Unacceptable Live Negotiation I Need Someone Who

Unacceptable Live Negotiation I Need Someone Who

Unacceptable Live Negotiation I Need Someone Who

Live Negotiation/Final Paper

Sometime during the course (preferably after the 6th week), you must actually go out and conduct a live negotiation. The substance of this negotiation may be anything of value, a major purchase, something related to a job or employment search, relations with peers or coworkers, etc.

The following rules apply for the live negotiation (and be sure to check with me if there is any doubt in your mind—at all—about whether the negotiation you have chosen fits the criteria suitably, because turning in an unacceptable “live negotiation” paper will cost points for not paying attention to instructions):

a.You must negotiate for something nontrivial (i.e., you should care how the negotiation turns out).

b.The opponent(s) may not be another student in this class, the instructor, or one of your parents.

c.The opponent(s) must not be aware either before or during the negotiation that it will be used to satisfy course requirements.

d. You must articulate (privately, in writing) a strategy beforehand.

e.If at all possible, you should try to interview your opponent and/or observers about the negotiation after it is over.

Students must write a final paper on the live negotiation. The paper must be no longer than 10 double-spaced (typed) pages. Your paper should describe your reactions, perceptions, impressions, and significant insights gained from participation in (and reflection on) the negotiation. You may talk about yourself or the behavior of other people. I encourage you to address such points as the following:

What was your goal? What happened in the negotiation (a brief overview of key events)?
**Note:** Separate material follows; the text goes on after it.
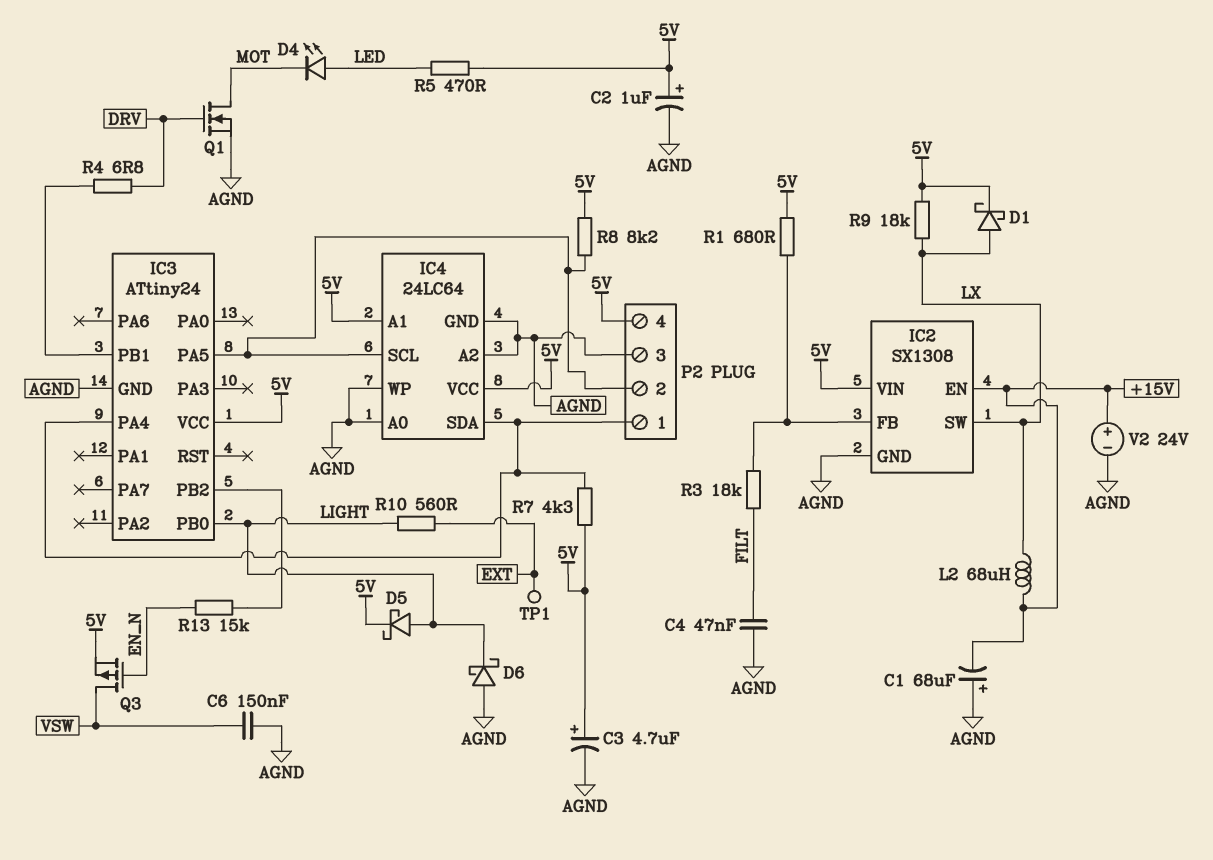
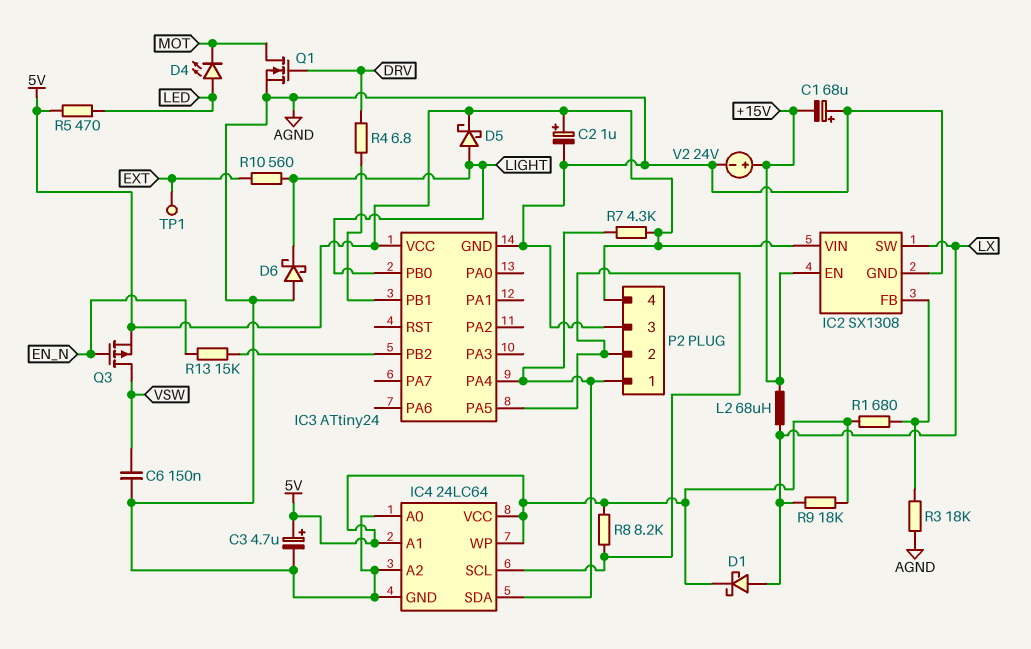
C4: 47nF (AGND, FILT) -> none
IC4 pin WP: AGND -> 5V
R3: 18k (FILT, IC2/FB) -> 18k (AGND, IC2/FB)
What did you learn about yourself from the experience?

What did you learn about the behavior of others?

How does this experience compare to others that you have had in similar or comparable circumstances?

What did you learn about bargaining or conflict from this situation?

How do the concepts in the lectures or readings enrich your understanding of the process of this negotiation and its outcome?

What would you do the same—and what would you do differently—in the future, or how would you like to behave in order to perform more effectively in such situations?

Writing the paper should encourage you to engage in thoughtful analysis and understanding of the negotiation. It should incorporate the use of theory and research from the readings and lecture material. Although there are many creative formats for papers, a good paper usually includes the following elements:

  • an introduction;
  • a statement of the goal and the planning and preparation that took place;
  • an objective description of the actual events that occurred;
  • an analysis of those events;
  • a discussion of what could or should have been done differently, and why;
  • integration of readings, theory, and concepts as appropriate;
  • a statement of “lessons learned” for the future;
  • a summary self-evaluation of your own negotiation style, strengths, and weaknesses.